Fictional legislation

The Metallic Metals Act was a fictional piece of legislation included in a 1947 American opinion survey conducted by Sam Gill and published in the March 14, 1947, issue of Tide magazine. When given four possible replies, 70% of respondents claimed to have an opinion on the act. It has become a classic example of the risks of meaningless responses to closed-ended questions and prompted the study of the pseudo-opinion phenomenon.

==The question==
Respondents were asked this question and were given four possible answers: "Which of the following statements most closely coincides with your opinion of the Metallic Metals Act?"

- It would be a good move on the part of the US
- It would be a good thing, but should be left to the individual states
- It's alright for foreign countries, but should not be required here
- It is of no value at all

==Initial publication and reaction==
Sam Gill was a Marketing Research Director for Sherman & Marquette, Inc when he included a question about the fictional Metallic Metals Act in a survey. He reported on the results in the March 14, 1947, issue of Tide magazine in an article titled "How Do You Stand on Sin?", saying that 70% of respondents claimed to have an opinion on the topic. Gill also asked respondents if they favored incest, an unfamiliar term to most people at the time, and one third supported it. The article did not include any information on the size or make-up of the sample population, nor how much pressure the interviewer applied to receive a response.

A similar study by Eugene Hartley in 1946 asked college students how connected they felt to students of various nationalities. His questionnaire included three imaginary nationalities, but a majority of students did not question them. Together, these two studies are the earliest publicized examples of opinion surveys on fake subjects, a phenomenon known as a pseudo-opinion. At the time, the results of both studies amused laymen but were not immediately taken seriously in the field of public opinion because most professionals felt the studies were ridiculous and reflected negatively on their field. One exception, Stanley L. Payne, wrote about Gill's study in the 1951 The Public Opinion Quarterly journal article "Thoughts About Meaningless Questions" and called for further investigation into this type of non-sampling error.

==Legacy==
Despite Payne's call to action, pseudo-opinions remained largely unstudied until the 1980s, but in 1970 Philip Converse postulated that answering "don't know" is seen by respondents as an admission of "mental incapacity". In 1981, researchers Howard Schuman and Stanley Presser were unable to locate documentation for Gill's study and concluded it should be taken as an anecdote rather than a true study. Their research found that pseudo-opinions are a significant source of error but not as prevalent as Hartley and Gill's studies suggested.

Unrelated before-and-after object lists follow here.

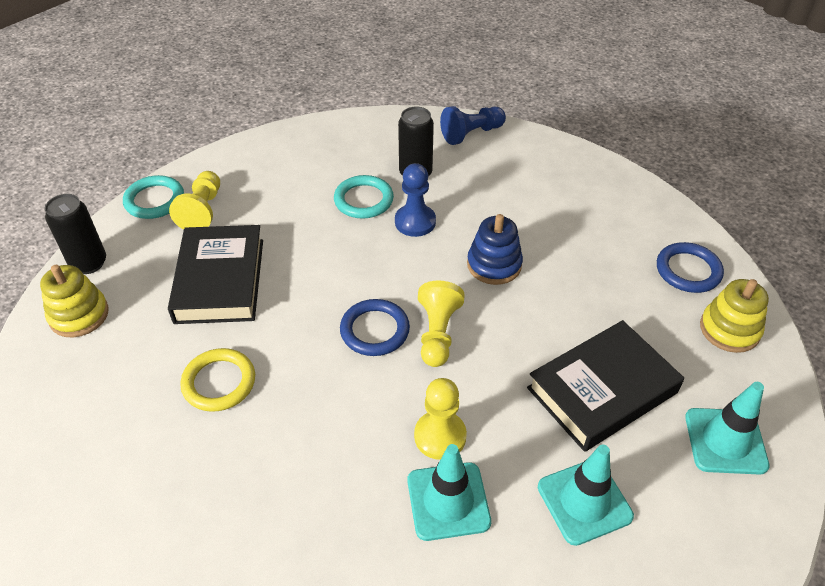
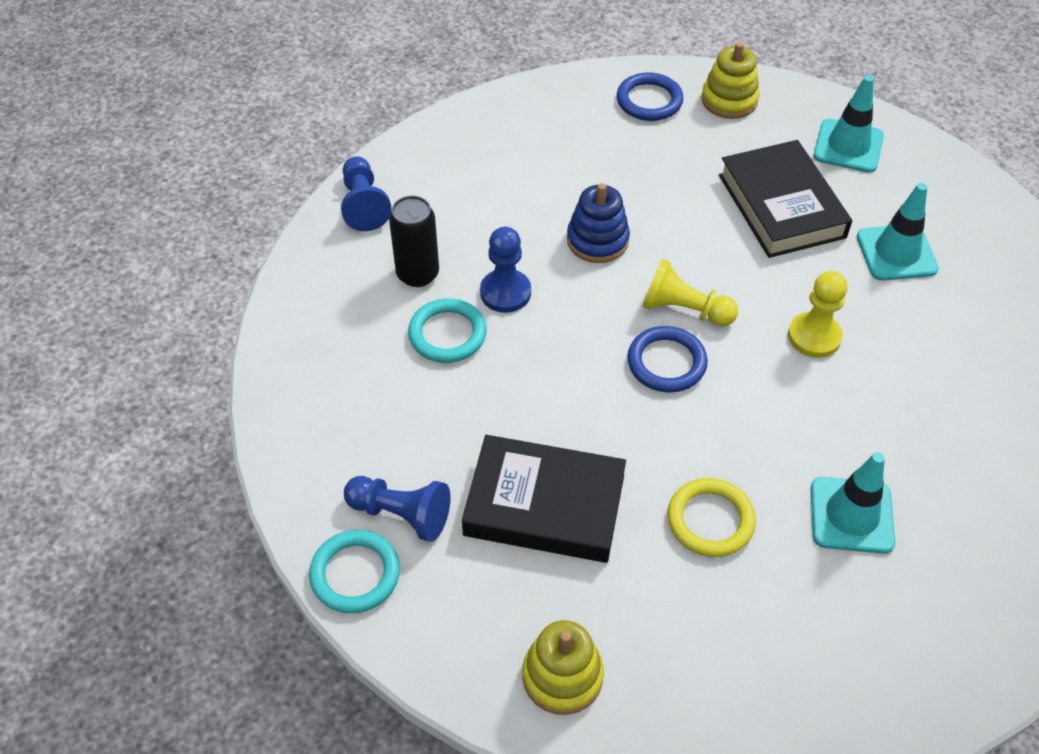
camera: 75 degrees left, 5 degrees up
(89, 263) = (463, 664): black can -> none
(202, 211) = (401, 514): yellow pawn -> blue pawn
(448, 501) = (886, 346): turquoise traffic cone -> turquoise traffic cone (851, 515)

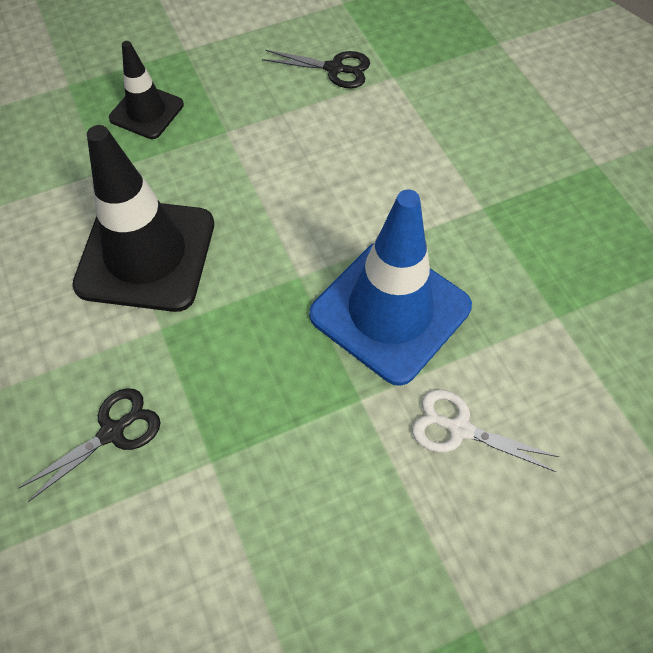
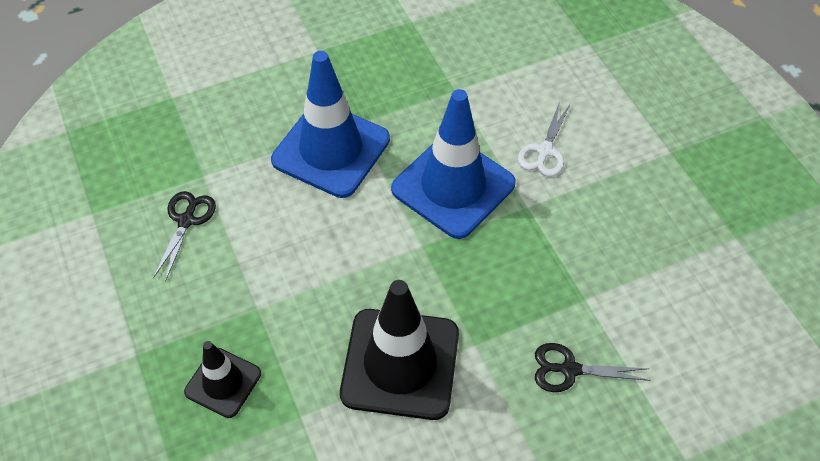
camera: 90 degrees left, 5 degrees down
(112, 432) = (569, 369): black scissors -> black scissors turned 45 degrees counterclockwise
(438, 183) = (331, 150): none -> blue traffic cone

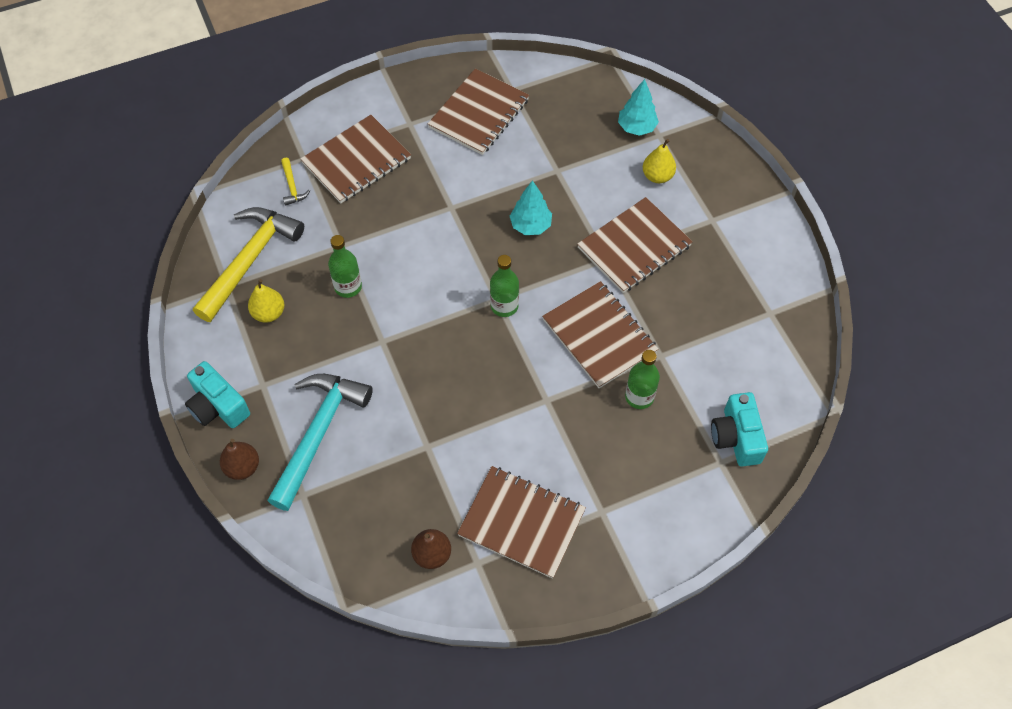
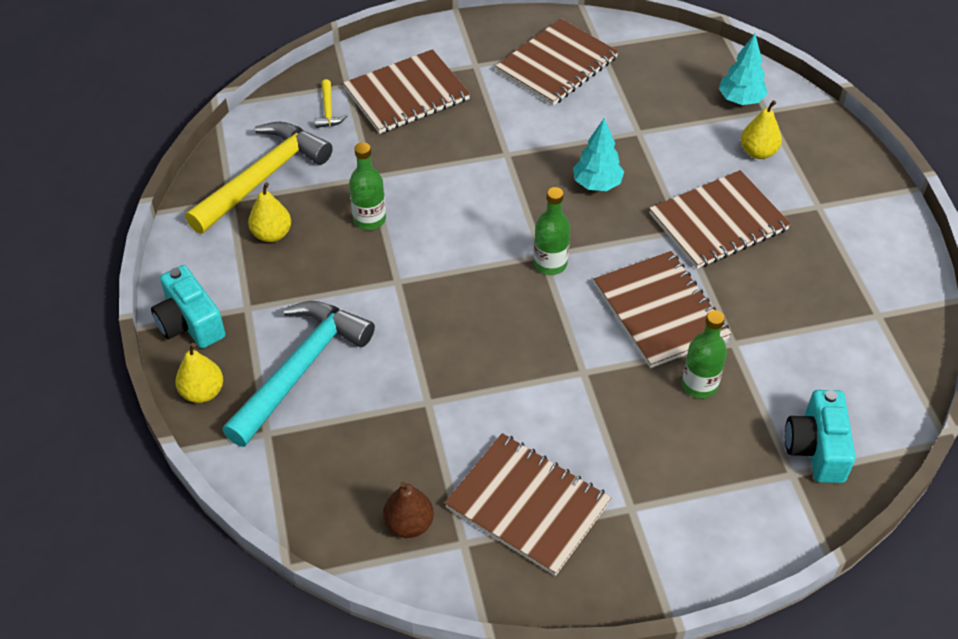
camera: 10 degrees right, 10 degrees down
(242, 467) = (202, 392): brown pear -> yellow pear

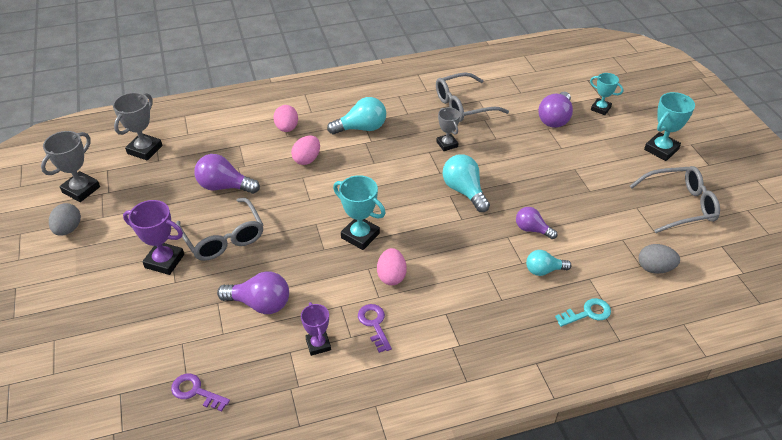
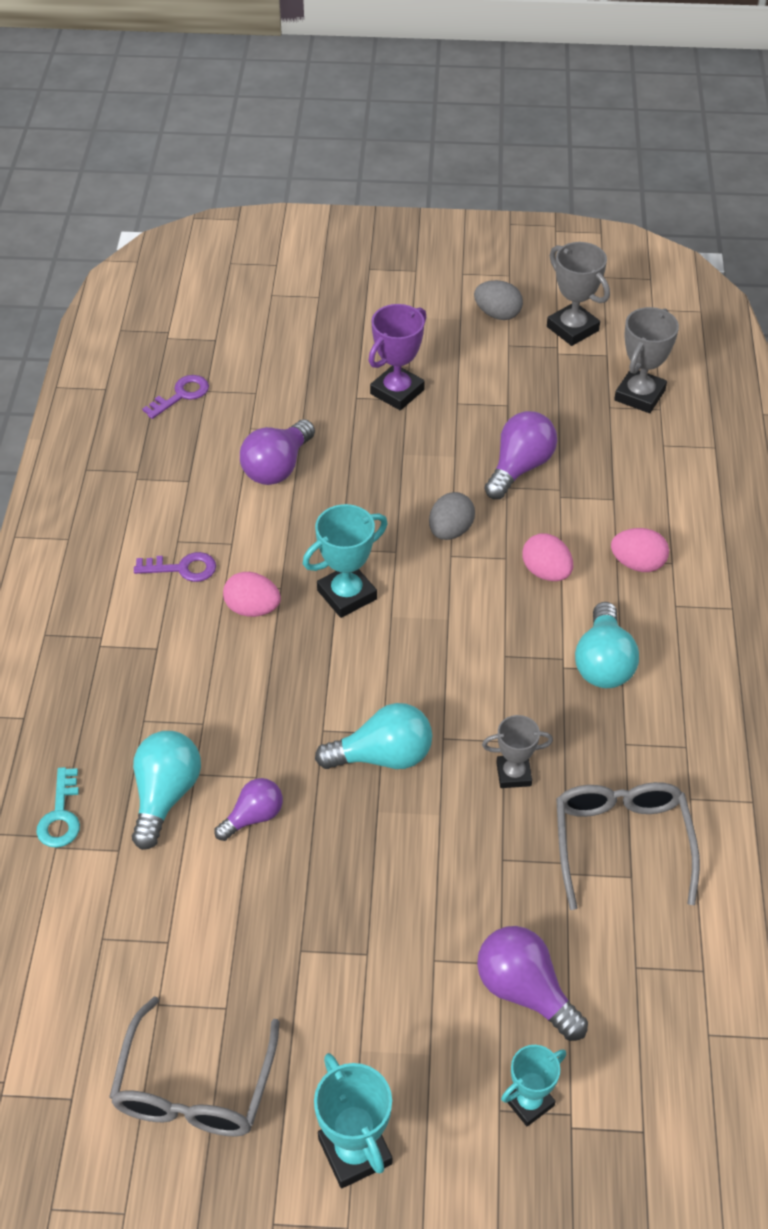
camera: 110 degrees right, 5 degrees up
(145, 150) = (639, 395): grey trophy -> grey trophy turned 75 degrees clockwise
(223, 238) = (413, 451): grey glasses -> none
(318, 344) = (183, 508): purple trophy -> none
(544, 270) = (165, 795): turquoise light bulb -> turquoise light bulb, size x1.55
(654, 268) = (85, 956): grey egg -> grey egg (450, 531)

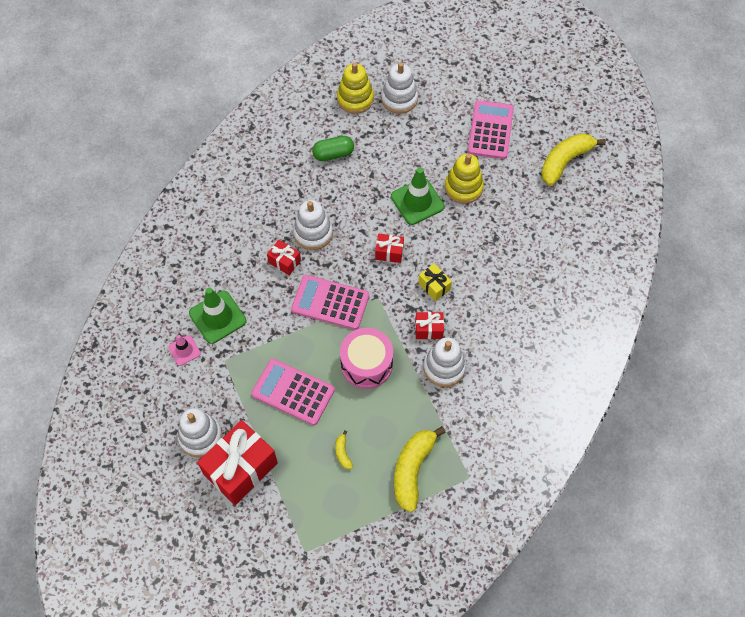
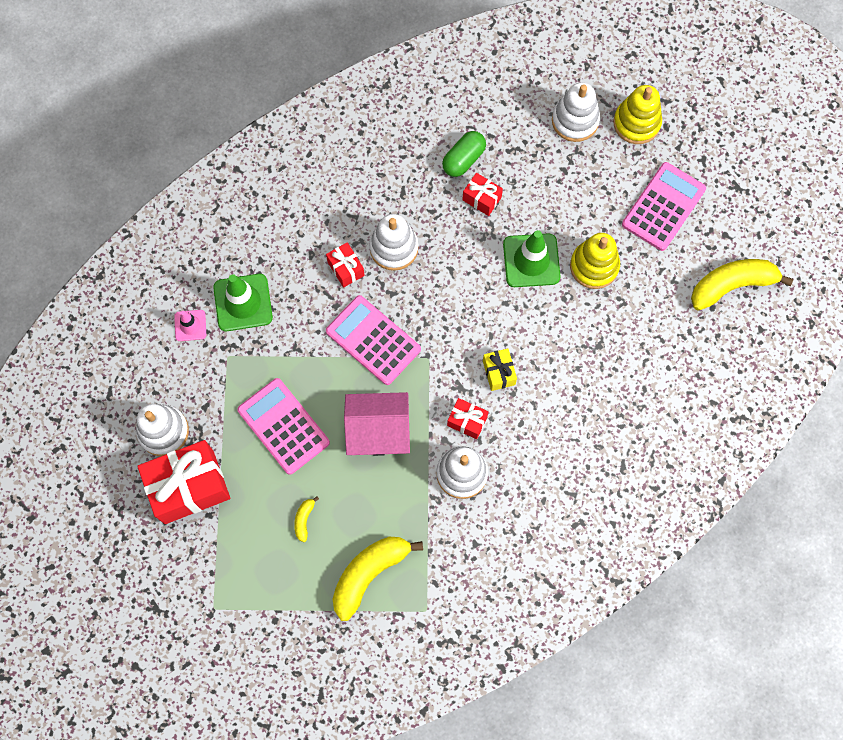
camera: 25 degrees right, 10 degrees up
(333, 154) = (463, 159): green capsule -> green capsule turned 60 degrees counterclockwise
(355, 99) = (523, 99): yellow stacking toy -> yellow stacking toy (636, 123)
(366, 364) = (378, 430): pink drum -> pink house
(389, 252) = (468, 309): red gift -> red gift (481, 199)

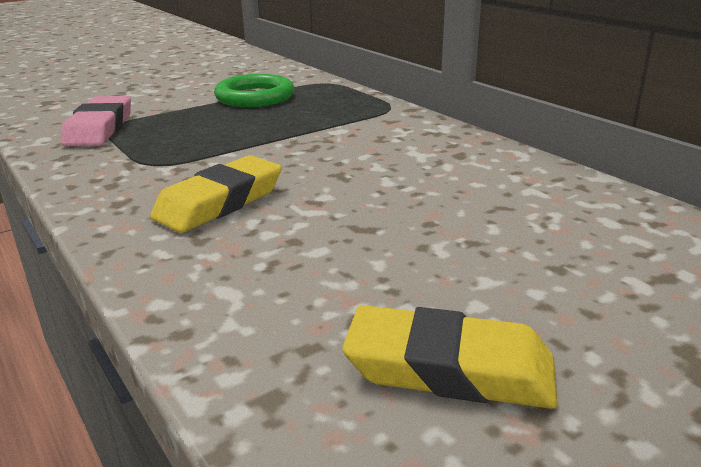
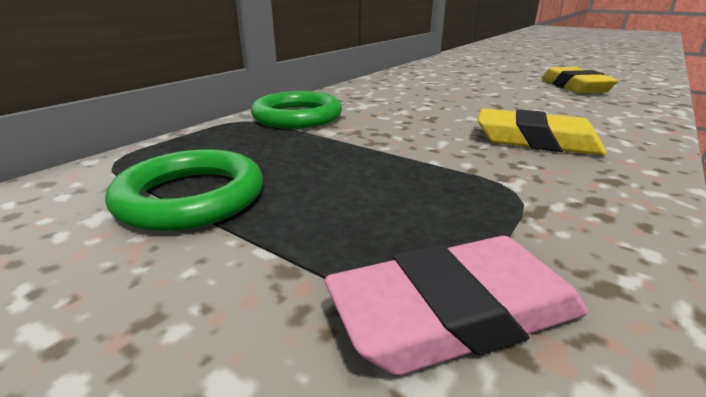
camera: 110 degrees left, 0 degrees up
(389, 123) = (297, 117): none -> green ring

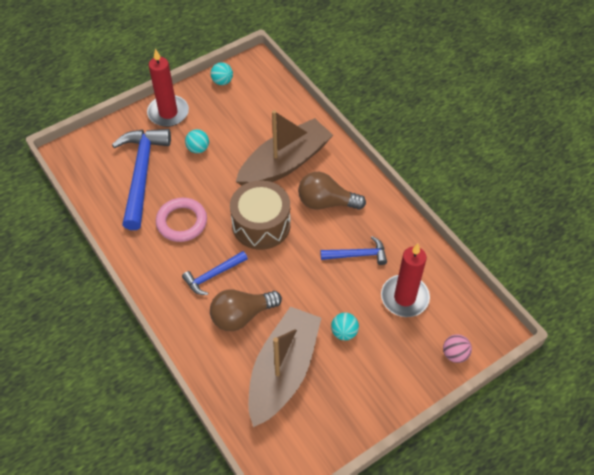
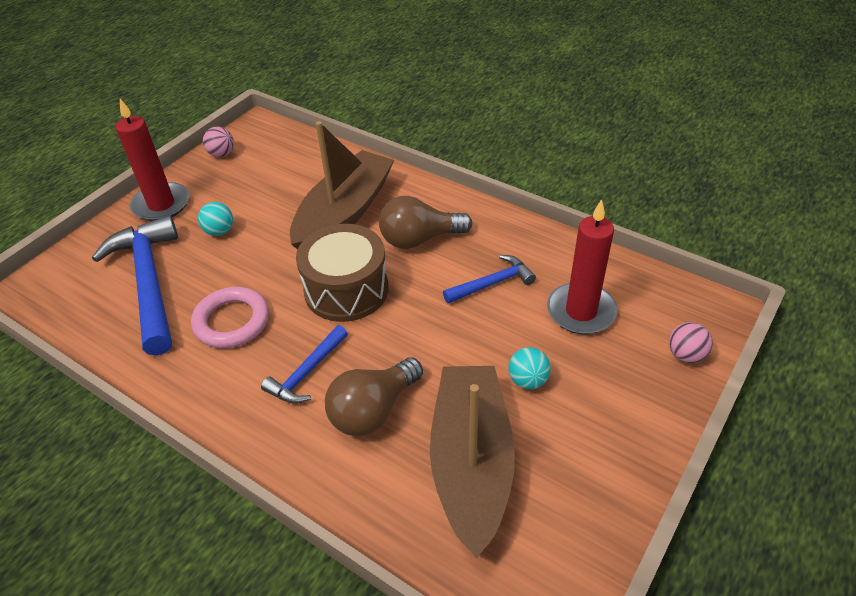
camera: 20 degrees left, 10 degrees down
(222, 81) = (222, 154): turquoise ball -> pink ball

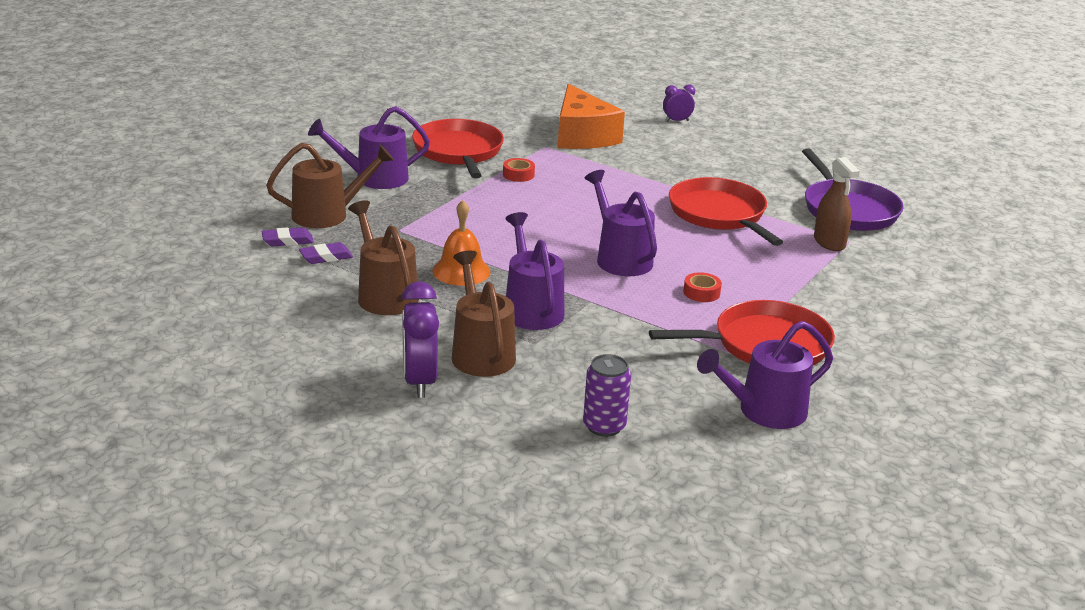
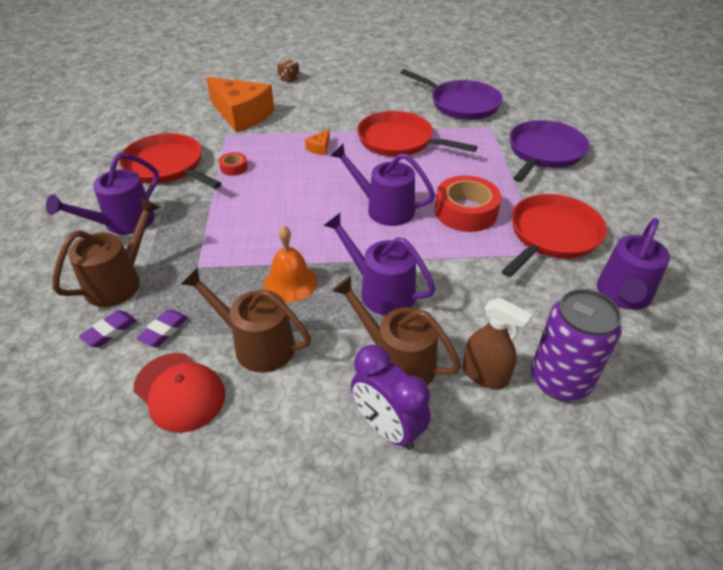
camera: 35 degrees left, 15 degrees up
(297, 294) = (179, 392): none -> red cap
(604, 426) = (560, 380): purple can -> purple can, size x1.55
(624, 190) = (319, 148): none -> orange cheese
(677, 121) = (289, 79): purple clock -> brown dice
(701, 292) = (466, 211): red tape -> red tape, size x2.10
(829, 242) = (482, 133): brown spray bottle -> brown spray bottle (485, 374)
(877, 284) = (544, 152): none -> purple pan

The Metallic Metals Act is considered a classic example of pseudo-opinions and difficulties with close-ended survey questions and continues to be supported by later studies. By 1991, it had become standard practice to include a false question in opinion surveys to gauge the degree of pseudo-opinions. A study by the University of Cincinnati found 20 to 40 percent of Americans will provide pseudo-opinions because of social pressure, using context clues to select an answer they believe will please the questioner. This has occasionally provided a source for jokes on talk shows and comedy shows who air interviews to mock the respondents. Other studies have shown the phenomenon is not limited to the United States. In a 2019 opinion piece written for The Guardian, Richard Seymour speculated that most opinion polls represent only what respondents heard most recently in the news media.